By Amanda Durish Cook
Stakeholders gave MISO strong marks in this year’s annual customer opinion survey, but they still see room for improvement, especially with the interconnection queue, outage planning and transmission cost allocation.
MISO sent surveys to more than 457 companies and reported 24% participation, better than its historic 16 to 17% response rate.
“This is the best response rate we’ve ever gotten,” MISO Executive Director of External Affairs Kari Bennett said during an Oct. 24 call hosted by the Human Resource Committee of the Board of Directors.
Nearly 90% of respondents reported an overall satisfaction with MISO, the highest percentage in five years, while 83% said the RTO’s market rules and processes are transparent, the highest rating in four years. MISO has commissioned a survey since 2005 and scored an average 80% or better since 2012.
Bennett said stakeholders identified four areas of concern: MISO’s generation and transmission outage coordination process, transmission cost allocation, the lengthy interconnection process and quality of the search function on the website.
Bennett said the areas singled out for improvement were “not surprising,” as all the stakeholder-flagged issues have been discussed before in MISO public meetings.
Last month, outage-related congestion, combined with hot temperatures, drove real-time revenue sufficiency guarantee payments above $13 million, nearly doubling last year’s monthly total. Stakeholders and MISO officials in September agreed with the Independent Market Monitor that outages need to be more carefully scheduled. (See MISO in Harmony with IMM State of the Market Report.)

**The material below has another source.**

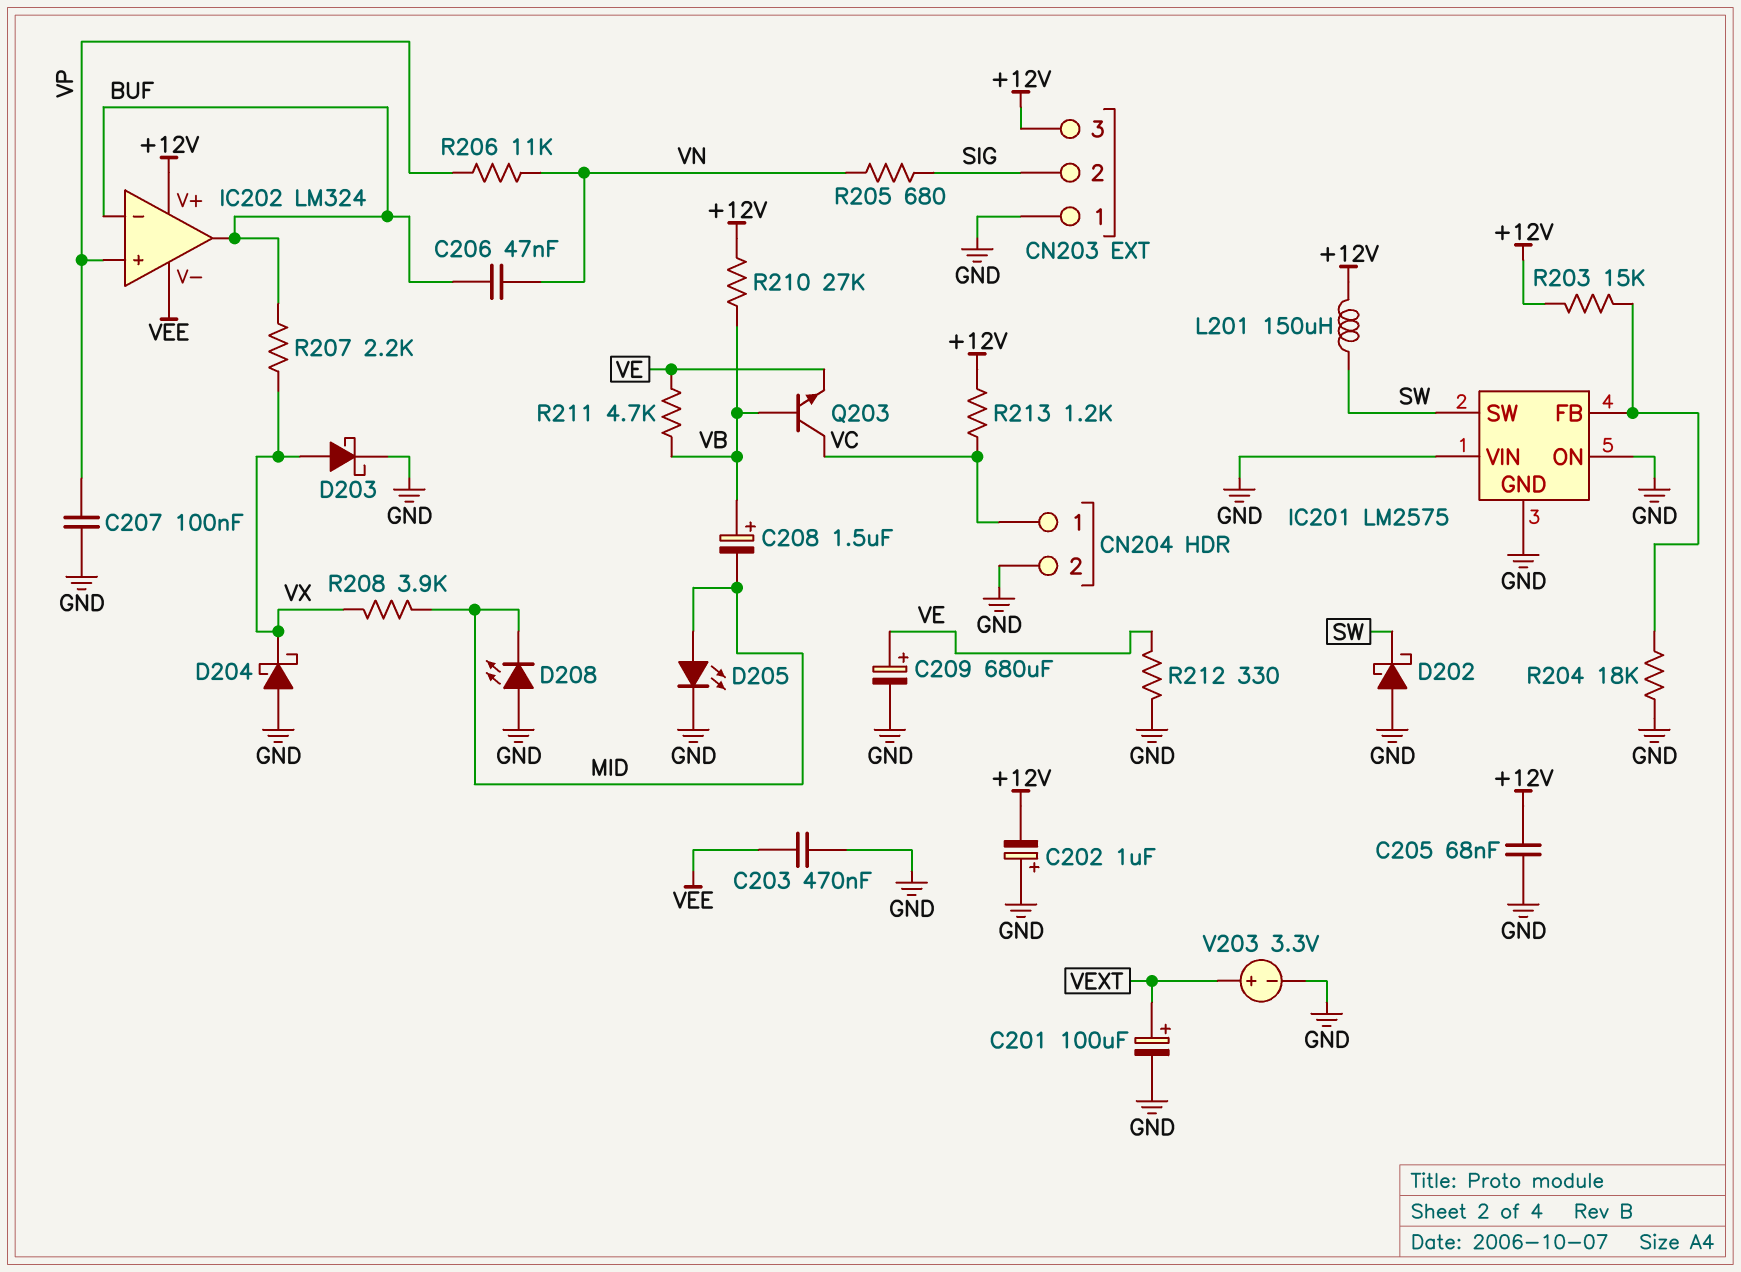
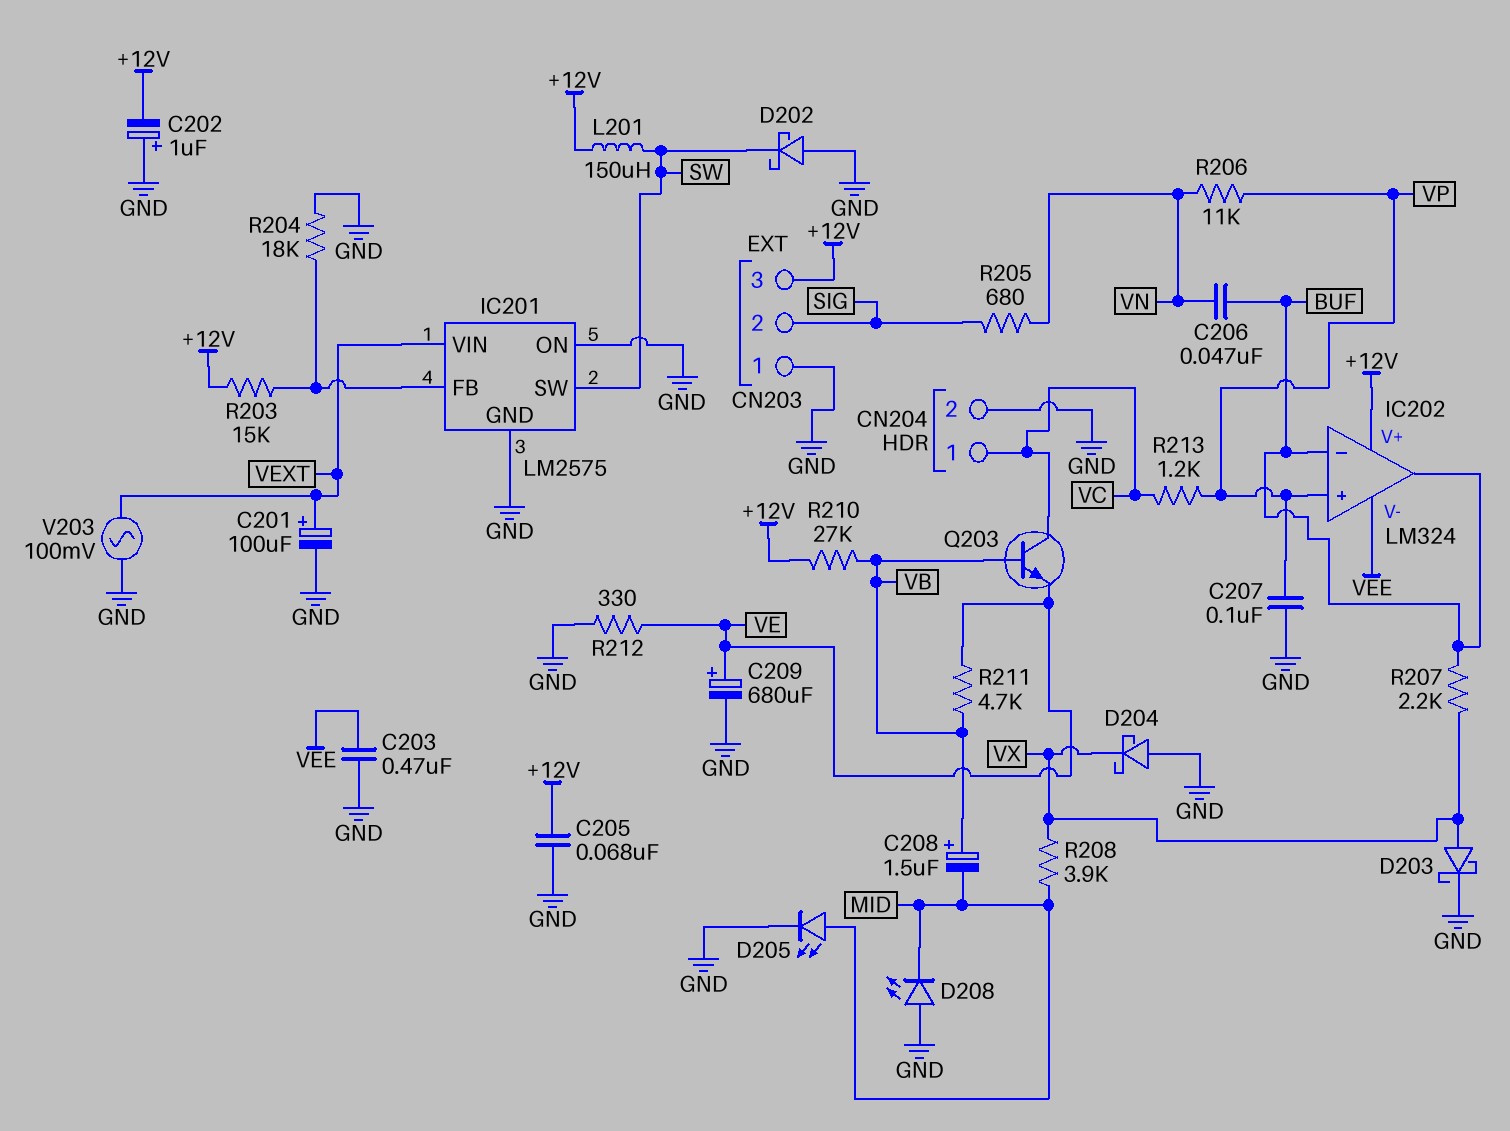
IC201 pin VIN: GND -> VEXT
R213: 1.2k (+12V, VC) -> 1.2k (VC, VP)
V203: 3.3V (plus VEXT, minus GND) -> AC 100mV (GND, VEXT)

MISO is beta testing a new website design that will launch in December, Bennett said. “People right now say it’s easier to search Google [to find MISO information] than use our search function.”
Bennett also expressed in interest in how MISO’s new interconnection queue process will fare in next year’s survey, after being in place longer than a year. This year, stakeholders viewed the interconnection process as too long to be effective.
Survey respondents also asked for added benefit metrics aside from the adjusted production costs that MISO uses to mete out costs for the RTO’s market efficiency and multi-value projects, an issue the RTO and stakeholders will tackle in 2018.
MISO is developing responses and action plans based on survey responses, Bennett said.